Flight BS211, operated by Bangladeshi airline US-Bangla, veered off the runway while landing.
The exact cause of the crash remains unclear and an investigation has been launched. However, the recording suggests there could have been a misunderstanding over which end of the sole runway the plane was cleared to land on.
Captain Pawandeep Singh, a pilot with an Indian airlines, told the BBC that the recording showed that there was confusion in the cockpit.
“I am not sure what specifically happened in this case, but it seems like there was miscommunication while the pilot was trying to land the plane. But we will know the complete truth only when investigators file their report,” he said.
‘Confusion in cockpit’
Mr Singh added that “it seemed the pilot was trying visual landing”.
“Usually, pilots use Instrument Landing Systems (ILS) to land aircraft, but in some scenarios they are allowed visual [manual] landing too where the runway is in pilot’s vision. But such landings can be tricky in airports like Kathmandu,” he said.
Aviation expert Greg Waldron said “unclear communications have been the cause of past crashes” as well.
“This is true of both ground to air communications, as well as crew communications in the cockpit. While the exact cause of this crash has yet to be determined, the Air Traffic Control (ATC) recordings suggest the crew was possibly disoriented and out of their comfort zone. This is a bad situation when coming in for a landing,” he said.
Mr Singh, however, added that the language used in communications between pilots and ATCs is standardised around the world.
“We rarely face problems while communicating with ATCs anywhere in the world. And pilots always have to repeat the instructions, which leaves little room for confusion. Miscommunication can only happen with numbers – in this case the confusion seems to be between numbers 02 and 20 – which are markings on each end of the runway,” he said.
Mr Waldron also said that the numbers can be confusing.
“Confusion unfortunately does happen, and pilots note that sometimes 02 and 20 can sound too similar over the radio.

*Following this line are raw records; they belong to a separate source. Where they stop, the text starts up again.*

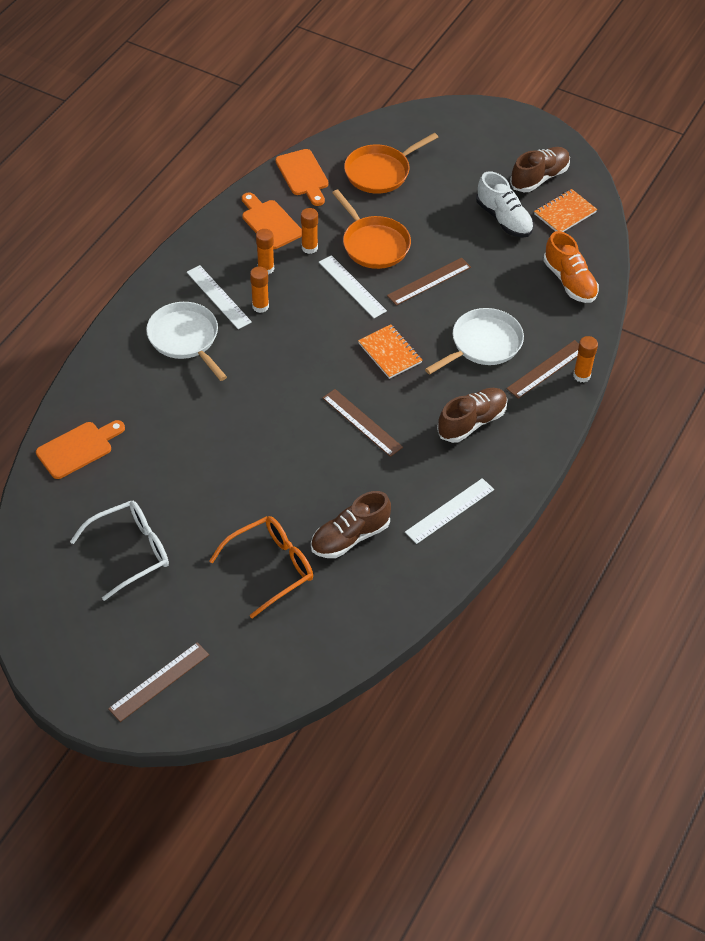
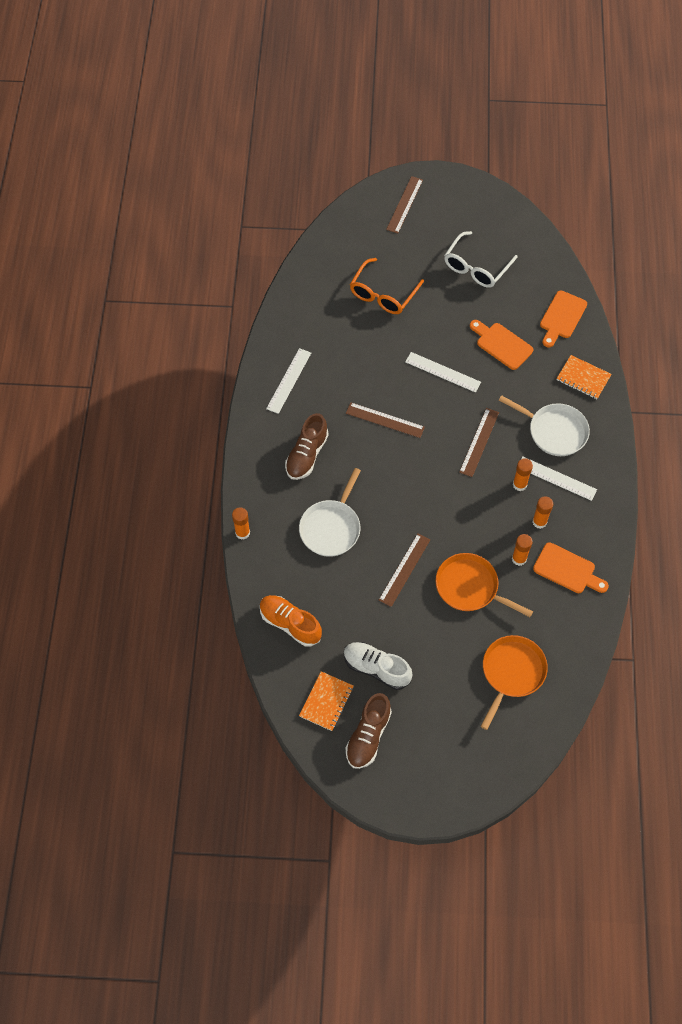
camera: 155 degrees right, 10 degrees up
(303, 175) = (574, 636): orange cutting board -> orange cutting board (502, 344)
(350, 537) = (345, 334): brown shoe -> none
(352, 286) = (462, 536): white ruler -> white ruler (442, 372)
(390, 353) = (397, 487): orange notebook -> orange notebook (583, 378)
(546, 369) = (272, 526): brown ruler -> brown ruler (479, 442)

That said, the ground controllers appeared to give contradictory instructions prior to the aircraft’s approach, switching from 02 to 20,” he said.
Mr Singh said another factor could have been the location of the airport in Kathmandu.
“Kathmandu is not the easiest airport to land because you have to navigate through mountains. Pilots have to go through special training to fly to Nepal. I have flown there and can tell you that’s it’s a busy airport,” he said.
Basil Moses, a senior commander with Air India, further explained why landing at Kathmandu airport is considered difficult.
“Two sides of the airport are surrounded by mountains. There is a gap between the mountains to enter and exit. It’s tricky for all pilots. It gets worse during nights and monsoons. Having said that, the weather was fine when the Bangla-US plane came in,” he said.